Bank of England looks to extend bonus clawback rules to ex-employees

Prudential Regulation AuthorityNew rules proposed this week by the Bank of England could see bankers forced to give back their bonuses - even if they have changed employers.

The Prudential Regulation Authority plans to introduce yet tougher laws around bonus buyouts (where an organisation compensates a new employee for any unpaid bonus after they leave the firm) as it believes the practice may be undermining the effectiveness of the current remuneration rules.

The new, tighter bonus rules were introduced in the wake of the 2008 financial crisis and allow bonuses to be clawed back if a banker is later found to be guilty of misconduct or risk management failings.

PRA chief executive officer Andrew Bailey said: “Having the right incentives is a crucial part of an effective accountability regime.

“Remuneration policies, which lead to risk-reward imbalances, short termism and excessive risk-taking undermine confidence in the financial sector.”

The PRA said its proposals intend to ensure the practice of buyouts does not undermine the intention of the current rules on clawback and malus – the withholding or reduction of unpaid awards – or allow employees to avoid the proper consequences of their actions.

Andrew Bailey
Andrew Bailey

The proposals being floated include ensuring buyouts are managed through the contract between the new employer and employee.

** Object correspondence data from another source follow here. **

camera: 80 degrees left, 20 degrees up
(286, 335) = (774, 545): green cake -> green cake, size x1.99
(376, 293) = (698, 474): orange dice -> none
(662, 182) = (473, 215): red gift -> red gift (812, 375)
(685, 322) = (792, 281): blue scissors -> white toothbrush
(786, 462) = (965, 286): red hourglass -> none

Under such circumstances, the employment contract would allow for malus or clawback to be applied should the old employer determine the employee was guilty of misconduct or risk management failings. The proposed rules would also allow new employers to apply for a waiver if they believe the determination was manifestly unfair or unreasonable.

Mr Bailey added: “Individuals should be held accountable for their actions and not be able to actively evade the consequences of their actions.

“Today’s proposals seek to ensure that individuals are not rewarded for bad practice or wrong-doing and should help to encourage a culture within firms where reward better reflects the risks being taken.”

Looking at the proposals Nick Elwell-Sutton, employment partner at law firm Clyde & Co said: “The devil is likely to be in the detail and what mechanism the employee would have to challenge with his new employer based on a determination by the former employer that he had committed misconduct. Nevertheless it would be a powerful incentive to keep bankers on the straight and narrow.”